Nicht ein einziges Lautsprechersystem hat es bis jetzt geschafft, mir wirklich das Gefühl zu geben, in einem Konzertsaal zu sitzen.
Nicht mal im Ansatz.
Nun, LiveSound mit der Klangwiedergabe einfacher Lautsprechersysteme zu vergleichen
ist etwas unfair. Beim LiveSound hast du praktisch unendlich viele Reflektionspunkte
und ständig dynamische Interferenzen. Das heißt, dass du sobal du deinen Kopf
auch nur einen Millimeter bewegst, du ein anderes Klangmuster hörst, weil du die
Quell-Schallwellen aus versch. Richtungen empfängst.
Bei Lautsprechern wird man großzügig frontal bestrahlt, ob du nun deinen Kopf drehst
oder nicht ist egal. Die einzigen Interferenzen die hier existieren sind die, die die
Lautsprecher selbst produzieren, nicht aber jede einzelne Schallquelle als Individuum.

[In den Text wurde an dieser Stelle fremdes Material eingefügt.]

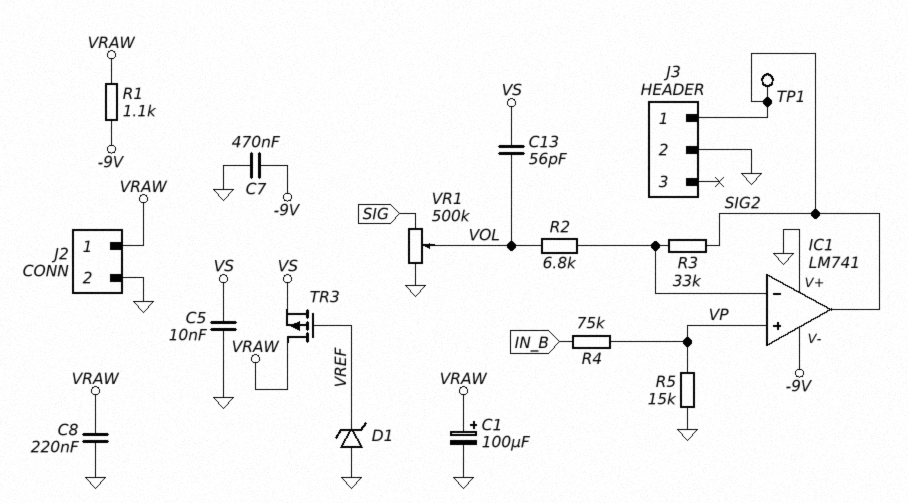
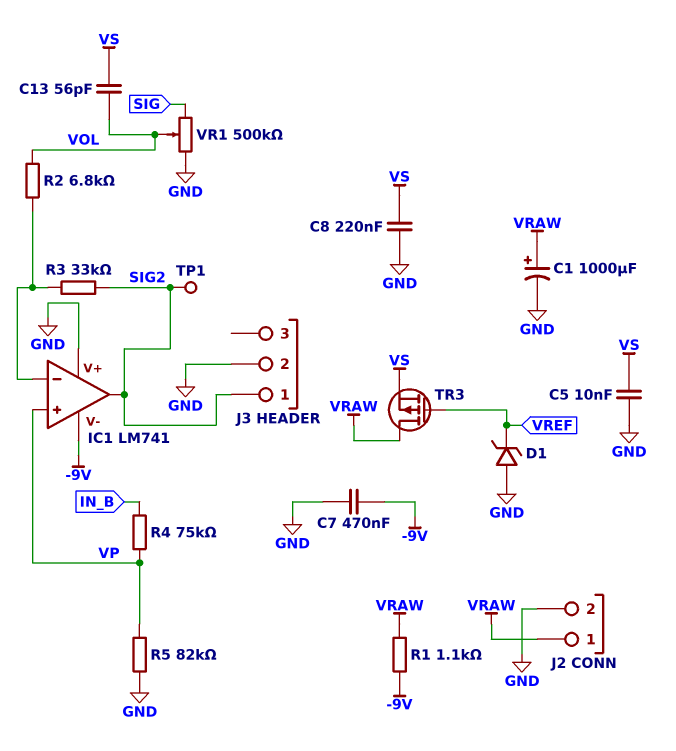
C1: 100uF (plus VRAW, minus GND) -> 1000uF (plus VRAW, minus GND)
C8: 220nF (GND, VRAW) -> 220nF (GND, VS)
R5: 15k (GND, VP) -> 82k (GND, VP)

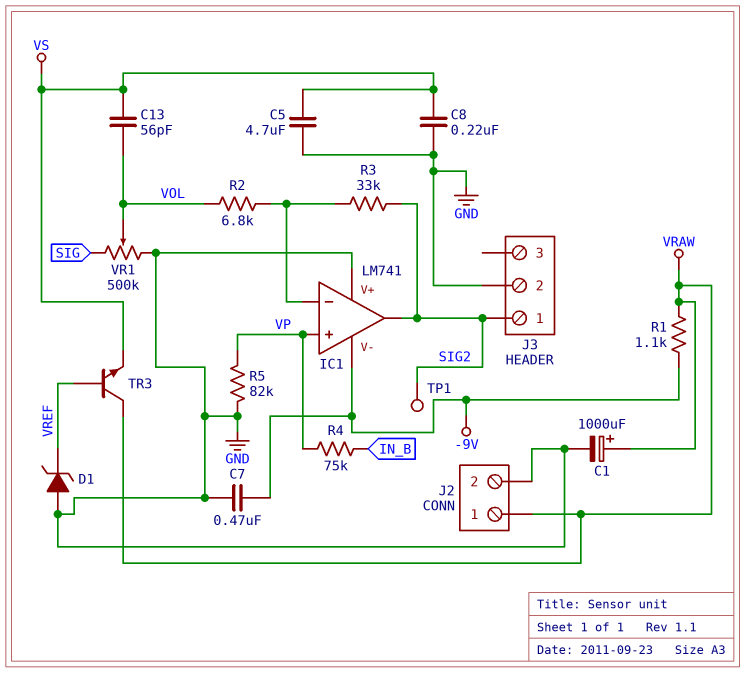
C5: 10nF (GND, VS) -> 4.7uF (GND, VS)
TR3: PMOS (G VREF, D VRAW, S VS) -> NPN (B VREF, C VRAW, E VS)

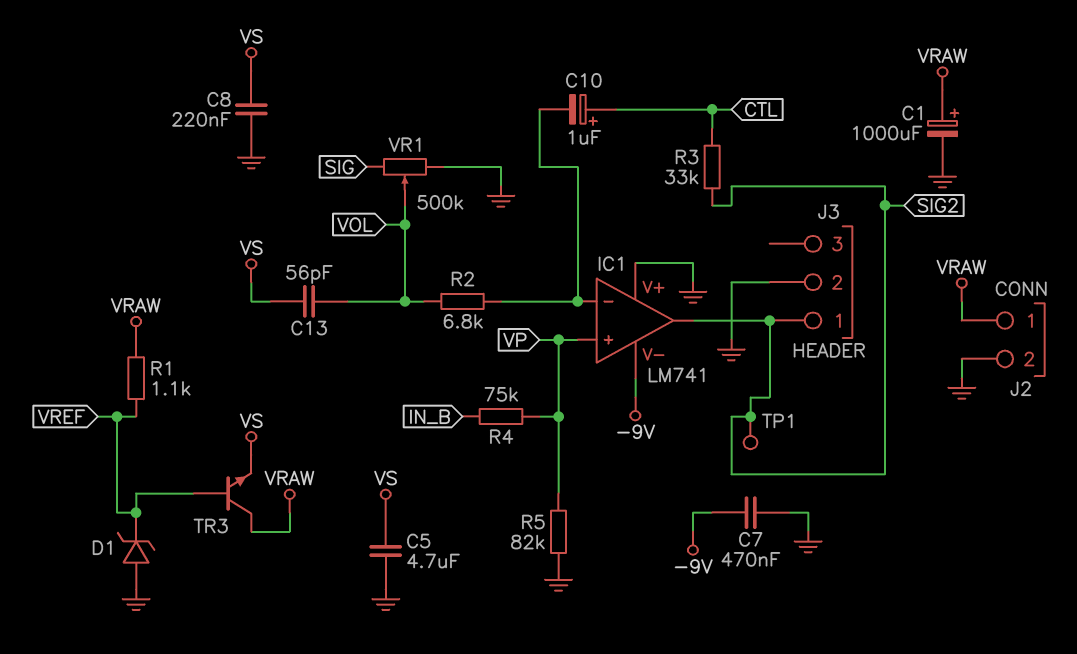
C10: none -> 1uF (plus CTL, minus IC1/in-)
R1: 1.1k (-9V, VRAW) -> 1.1k (VRAW, VREF)
R3: 33k (IC1/in-, SIG2) -> 33k (CTL, SIG2)

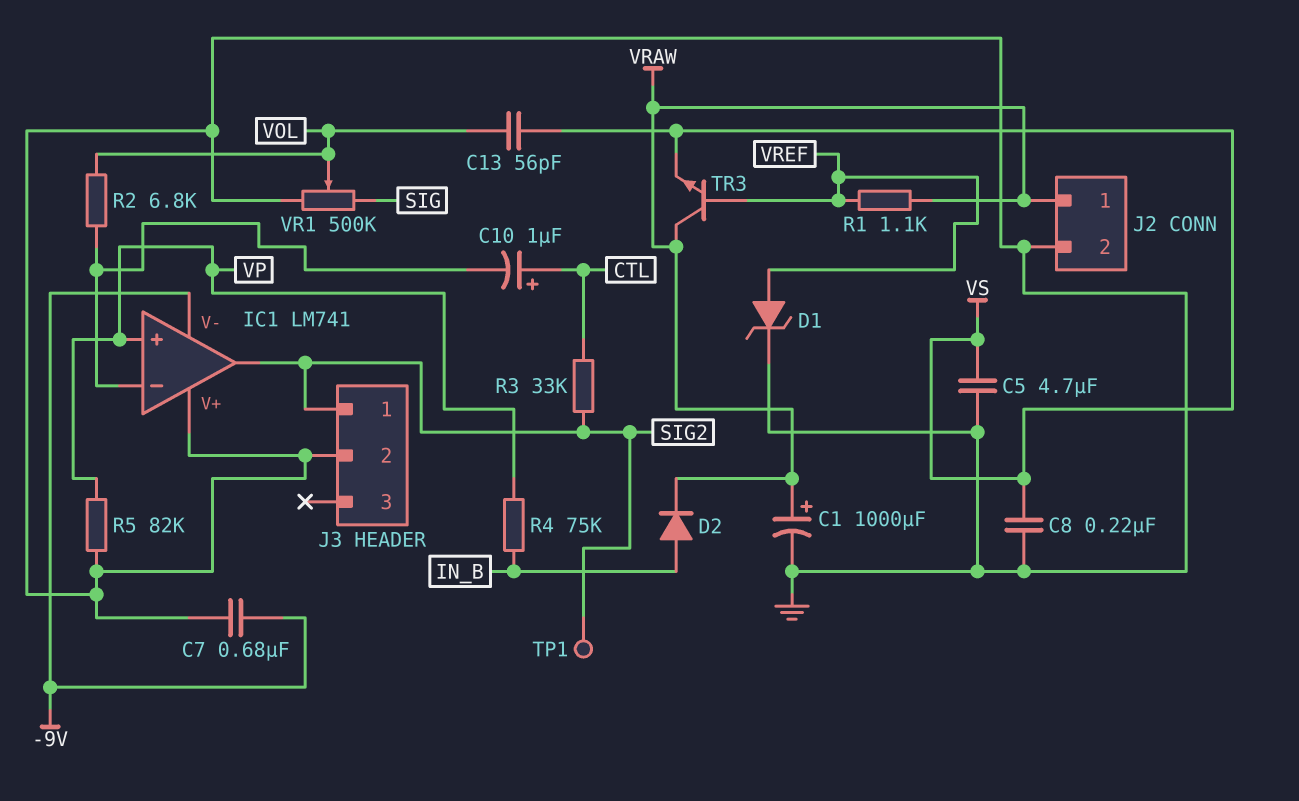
C7: 470nF (-9V, GND) -> 680nF (-9V, GND)
D1: zener (A GND, K VREF) -> zener (A VREF, K GND)
D2: none -> diode (A IN_B, K VRAW)

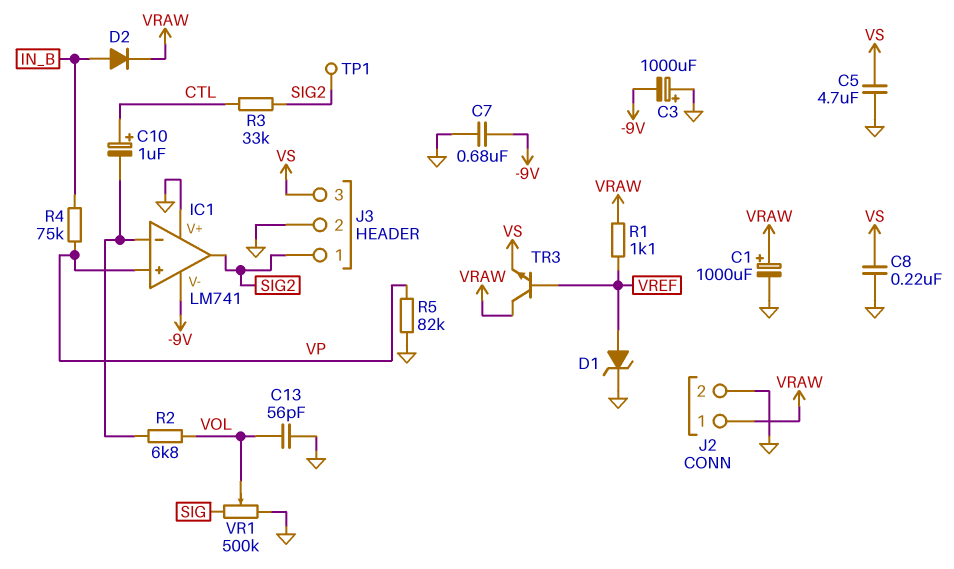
C3: none -> 1000uF (plus GND, minus -9V)
C13: 56pF (VOL, VS) -> 56pF (GND, VOL)
J3 pin 3: none -> VS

Vor allem beim Live-Orchester ist das ein Unterschied wie Tag und Nacht, da sich
jede Kopfneigung sofort in der Klangänderung wiederspeigelt.
Aber das ist auch bei einer simplen Blaskapelle der Feuerwehr so: Live, dvor stehend
hört sich immer anders an, als wenn du das aufnmimmst und dann wieder abspielst.
Allerdings empfinde ich das Ergebnis der Studie eigentlich nicht als so spektakulär, eher als relativ naheliegend, als dass man es unbedingt unter Eid beweisen müsste.
Ich kenne diese Diplomarbeit und ihre Details nicht, aber ich bin da anderer Auffassung.
Denn: Wenn du mit Monitoren mischst, von denen du meinst, sie seien linear, aber
es denen z.B. an Mitten fehlt, dann wirst du unweigerlich beim Mischen anfangen,
die Mitten mehr und mehr nach vorne zu holen, indem du entweder die Mitten anhebst,
oder die tiefen und hohen Frequenzen absenkst. Dadurch bekommst du eine dezente
Gauß'sche Glocke, die dann auf anderen Lautsprechern mit linearer Kennlinie zu
mittenbetont klingt.
Hänge einen EQ an den Ausgang deiner Boxen (oder einen EQ an dem MasterOut deines
Sequencers) und ziehe einen Bereich nach oben oder unten und arbeite so eine Woche lang
ohne Refenzmaterial (siehe auch meine Anekdote vom Studenten). Du wirst feststellen, das
das was den Monitoren an Linearität fehlt, du im Mix ausgleichen wirst.
Und wenn man eben nicht versch. Monitore zum Durchwechseln sein Eigen nennt, wird es
mit dem Mix etwas schwer. Man gewöhnt sich auch beim Mischen an den Klang und neigt
dazu lauter und extremer zu werden, weil die Ohren einfach nicht mehr frisch sind.
Da helfen nur untersch. Monitore, oder viel Pause, oder ein Partner, der unbefangen und mit
frischen Ohren das Stück neu beurteilen kann.